HBE cultures were grown under air–liquid conditions on 12-mm-diameter Transwell clear membranes (Corning, Lowell, MA) until fully differentiated, as previously described (25). Immediately before measuring the ASL, cultures were washed three times with PBS to remove excess mucus. Rhodamine-dextran (10 kD, 2 mg/ml) was added to the final wash, and the PBS was aspirated with a Pasteur pipette until ASL height was at minimal levels (22, 25, 28). Cultures were then placed in a chamber on the stage of an inverted Lecia SP5 confocal microscope. ASL height was then measured using a 63 × 1.2 NA glycerol immersion lens, as previously described (22, 25, 28). To obtain images of the ASL meniscus, cultures were scanned in XZ mode using a 20×, 0.7 NA, or a 10×, 0.4 NA dry, objective lens. The cross-sectional image of the meniscus was obtained from four different regions at the perimeter of the culture (corresponding to 0°, 90°, 180°, and 270°). The cross-sectional surface area of each meniscus was measured using ImageJ (29). Because the confocal microscope laser beam intensity diminishes with distances greater than approximately 30 μm in fluid, the laser power and gain were increased to the point that the region of the ASL image nearest the laser beam was saturating to visualize the portion of the meniscus at the ALI. However, because the meniscus follows a uniform path, when the regions of interest were drawn, obvious image blurring and saturation were ignored. To obtain the meniscus volume (Vmen; see Figure 1B), the meniscus was assumed to be cylindrically symmetric. Thus, Vmen was calculated by multiplying the average of the four cross-sectional surface areas of the meniscus (0°, 90°, 180°, and 270°) by the circumference of the meniscus (πd). The remainder of the ASL volume covering the thin film liquid present across the ALI (VALI) was calculated by multiplying the ASL height by πr2, assuming this volume was a cylinder. The total ASL volume was then calculated as the sum of Vmen + VALI.

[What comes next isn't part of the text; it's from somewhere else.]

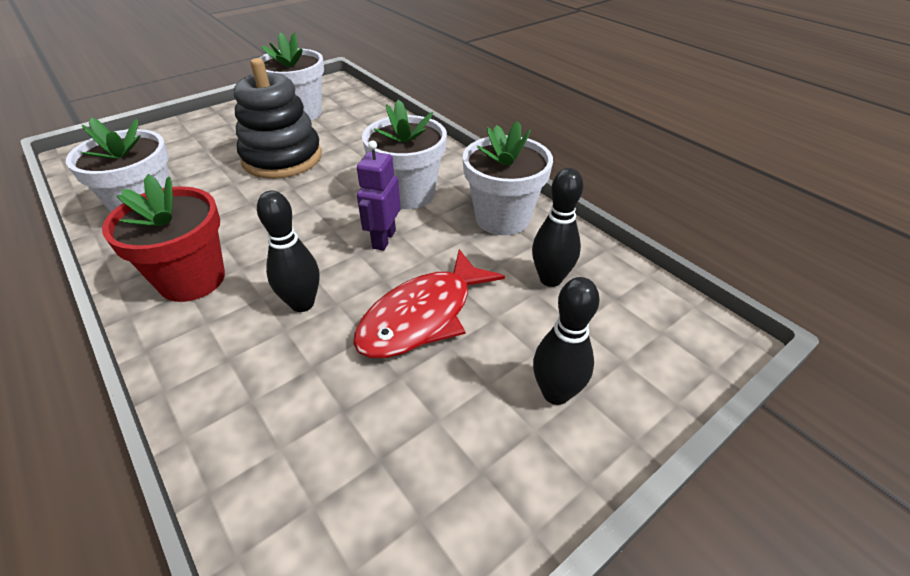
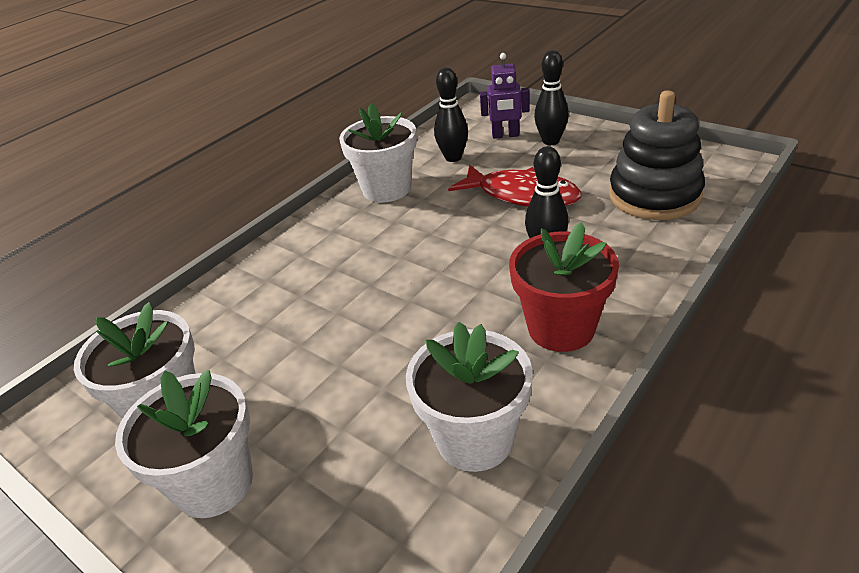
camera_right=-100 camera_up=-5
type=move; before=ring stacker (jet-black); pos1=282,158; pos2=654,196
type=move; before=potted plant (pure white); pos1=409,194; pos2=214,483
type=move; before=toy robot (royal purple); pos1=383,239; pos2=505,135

HBE cultures grown in a 24-well plate on 0.33-cm2 filter inserts were visualized with a standard cell culture microscope (CK40; Olympus, Center Valley, PA) with a 5× plain light objective (Zeiss, Thornwood, NY) and imaged using a Scion CFW 1610M camera with μManager (30). Images of the meniscus were taken at the culture perimeter at 90° or 270° without phase contrast. A custom algorithm was developed using ImageJ (NIH, Bethesda, MD) (29) to automate the analysis of the meniscus as discussed in the results section.
During the initial development of confocal ASL height measurements, the ASL height increment for a given volume of apical fluid was less than predicted (2). This discrepancy was attributed to accumulation of fluid within a meniscus at the edge between the culture and the Transwell wall. However, the partitioning of the ASL between the meniscus and the thin film ASL was not elucidated. Therefore, we developed a method to image the ASL height across a large surface area, which allows for calculation of the ASL volume contained both within the fluid meniscus (Vmen) and across the surface of the HBE culture grown on the ALI (VALI). Accumulated mucus was removed by several washes with PBS and the ASL labeled with rhodamine-dextran. The apical surface was subsequently aspirated to set the ASL height at minimal levels (22, 25). As shown in the low-magnification images of the meniscus and in the higher-magnification thin-film images of ASL height in Figure 2A (top panel and bottom panel, respectively), a small volume of fluid remains after aspiration. From these images, the Vmen was calculated to be 2.1 (±0.3) μl compared with 1.5 (±0.2) μl in the VALI. Therefore, 3.6 (±0.2) μl of ASL remained present on the apical surface of 12-mm HBE cultures after aspiration, which is likely the result of a small residual volume that cannot be aspirated from the apical surface after labeling with the fluorescent fluid.
Figure 2. Direct measurements of ASL volume by XZ-confocal microscopy. (A) Typical images of the ASL meniscus, labeled with rhodamine-dextran, which occurs at the interface between the cell culture periphery and the tissue culture insert wall. (B) Mean calculated ASL volume after sequential 5 μl additions of PBS to the mucosal surface. During this experiment, all PBS contained 100 μM amiloride to block Na+ and fluid absorption. Data shown are mean Vmen (meniscus), VALI (ALI), and total ASL volume (n = 3 cultures). (C) Mean ASL height and ASL volume after the apical addition of 15 μl PBS. Data shown are mean ASL height or volume (n = 6 cultures).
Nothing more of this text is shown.